И подвинулась на сиденье, освобождая Максу место рядом с собой.
– Ладно, уговорила. Но если будешь дурить – сам тебя убью – за него эти слова точно кто другой произнес, Макс только и успел подумать, что надел себе нашею здоровенный хомут, и будет таскать его, пока Левицкой не надоест. Хотя хомут этот, если приглядеться, очень даже ничего – и ноги длинные, и глаза красивые, и прочее, наверное, в наличии, но под безразмерной футболкой ничерта не рассмотреть.
– Куда, – Рогожский вытянул руку, преграждая Максу дорогу, почти что оттолкнул от машины, сам уселся рядом с Юлей и скомандовал:
– За руль давай. Я что ли тебя обратно повезу? И привыкай заодно, с завтрашнего дня тебе на ней кататься.
И хлопнул дверцей.
Макс сел на водительское сиденье, развернул машину, выровнял ее на шоссе. И поймал в зеркале Юлин взгляд – веселый, хитрый, как ему показалось. Состроил серьезную физиономию и погнал «мазду» обратно к поселку.

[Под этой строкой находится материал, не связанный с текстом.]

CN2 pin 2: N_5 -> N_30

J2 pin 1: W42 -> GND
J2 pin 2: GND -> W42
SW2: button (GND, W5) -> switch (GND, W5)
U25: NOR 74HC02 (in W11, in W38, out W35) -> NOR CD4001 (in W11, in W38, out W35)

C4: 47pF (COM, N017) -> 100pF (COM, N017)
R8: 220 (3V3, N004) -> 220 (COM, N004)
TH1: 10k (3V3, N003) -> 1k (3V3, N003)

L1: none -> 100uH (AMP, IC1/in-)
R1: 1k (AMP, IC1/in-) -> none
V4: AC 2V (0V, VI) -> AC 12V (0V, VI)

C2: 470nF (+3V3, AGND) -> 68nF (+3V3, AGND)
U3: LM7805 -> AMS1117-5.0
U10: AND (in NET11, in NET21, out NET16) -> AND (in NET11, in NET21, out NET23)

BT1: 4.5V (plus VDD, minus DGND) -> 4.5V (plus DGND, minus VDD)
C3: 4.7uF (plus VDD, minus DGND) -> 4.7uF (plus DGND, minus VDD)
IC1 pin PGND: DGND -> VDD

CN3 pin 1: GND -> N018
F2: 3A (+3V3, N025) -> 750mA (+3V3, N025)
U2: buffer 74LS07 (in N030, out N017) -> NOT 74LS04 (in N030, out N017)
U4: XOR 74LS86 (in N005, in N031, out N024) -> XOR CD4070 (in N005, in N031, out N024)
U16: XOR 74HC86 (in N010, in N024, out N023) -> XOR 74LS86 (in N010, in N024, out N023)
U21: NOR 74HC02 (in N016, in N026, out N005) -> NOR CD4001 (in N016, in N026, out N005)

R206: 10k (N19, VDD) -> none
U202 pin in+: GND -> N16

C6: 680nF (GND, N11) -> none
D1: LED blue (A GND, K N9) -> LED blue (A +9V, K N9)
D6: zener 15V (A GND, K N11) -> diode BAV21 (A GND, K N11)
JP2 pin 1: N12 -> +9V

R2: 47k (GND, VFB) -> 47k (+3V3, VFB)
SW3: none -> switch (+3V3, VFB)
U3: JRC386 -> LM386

Их возвращения никто не заметил, или все дружно сделали вид, что так и надо. Левицкая вела себя, словно ничего и не произошло: глянула на Макса мельком и отвернулась, не сказав ни слова. Понятное дело, он теперь для нее что-то вроде прислуги, поиграется, пока не надоест, и выгонит. Да оно и к лучшему, пусть не смотрит, и вообще держится подальше. Вдова поговорила с Юлей и ушла вместе с ней в дом, Макс остался наедине с Рогожским.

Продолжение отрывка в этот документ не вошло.